Im Vorfeld war schon so viel spekuliert worden darüber, ob Berlin noch relevant ist, wie viele Einkäufer überhaupt nach Berlin fahren, wie die Saison werden wird nach dem schlechten 2018. Und dann noch die angekündigten Streiks an acht deutschen Flughäfen für Dienstag. Es waren so viele Unwägbarkeiten.
Und dann waren die Messen am ersten Tag voll, sowohl Premium wie Panorama, die Stimmung war grundsätzlich positiv, und die Händler aus München und Stuttgart kamen trotz Flughafenstreik an. Alles wie immer! Könnte man meinen.
Nun kann man sagen, dass dies der typische Saisonverlauf ist. In Berlin wird geguckt und gefeiert, da geht es noch nicht um Orderbudgets, und deshalb sind Handel und Industrie meist froh gestimmt – und tauschen sich aus, wofür in den kommenden Wochen kein Raum mehr ist, wenn es um Limite, Konditionen und Warensteuerung geht. Auch dass Kommunikation in schwierigen Zeiten noch wichtiger wird, hat Berlin erneut ganz deutlich vor Augen geführt. Schon allein deshalb ist und bleibt Berlin ein relevanter Branchentreff.
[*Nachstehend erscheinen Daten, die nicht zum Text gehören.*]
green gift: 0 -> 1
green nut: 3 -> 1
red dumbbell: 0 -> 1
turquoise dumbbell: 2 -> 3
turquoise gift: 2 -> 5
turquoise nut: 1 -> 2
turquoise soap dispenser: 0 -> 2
Berlin ist in der Womenswear der perfekte Kick-Off in die Saison. Wo sonst bekommt man in kurzer Zeit einen so schnellen Überblick über Kollektionen und Trends – und kann nebenbei auch noch die Stadt genießen?!
Vor diesem Hintergrund hat Berlin seine Position bestätigt. Beide Messen haben an ihrem Auftritt gearbeitet. Davon haben beide profitiert. Das muss man anerkennend sagen. Wohingegen Der Berliner Salon, bis dato unangefochten das kreative Sahnehäubchen in Berlin, durch den Location-Wechsel vom Kronprinzenpalais in die Elisabethkirche, an Glanz und Glamour und damit Relevanz verloren hat. Sehr zum Leidwesen der Aussteller, die in dieser Saison erstmals in einer von der VOGUE kuratierten Gemeinschaftsfläche präsentiert wurden, was mitunter dazu führte, dass der ein oder andere mit zwei oder drei Teilen vertreten war – die namentlich nicht zu erkennen waren, plus zwei Puppen, die jeder Aussteller zusätzlich am Rand aufgestellt bekam.
Es war ein dichtes Gedränge, die Aussteller standen wie Studenten vor ihren Puppen, und es war schwierig, die Kulisse der Elisabethkirche und die Inszenierung auf sich wirken zu lassen, geschweige denn, irgendeine Idee in puncto Merchandising oder Warenpräsentation mitzunehmen. Am Ende blieb die Frage offen, was es dem Besucher in dieser Form bringt.
Da überzeugen Formate wie die neue Nachhaltigkeitsmesse NEONYT im Kraftwerk mehr (früher Green Showroom und Ethical Fashion Show), die durch Events und das Kongressprogramm des Zeit Magazins flankiert wurde.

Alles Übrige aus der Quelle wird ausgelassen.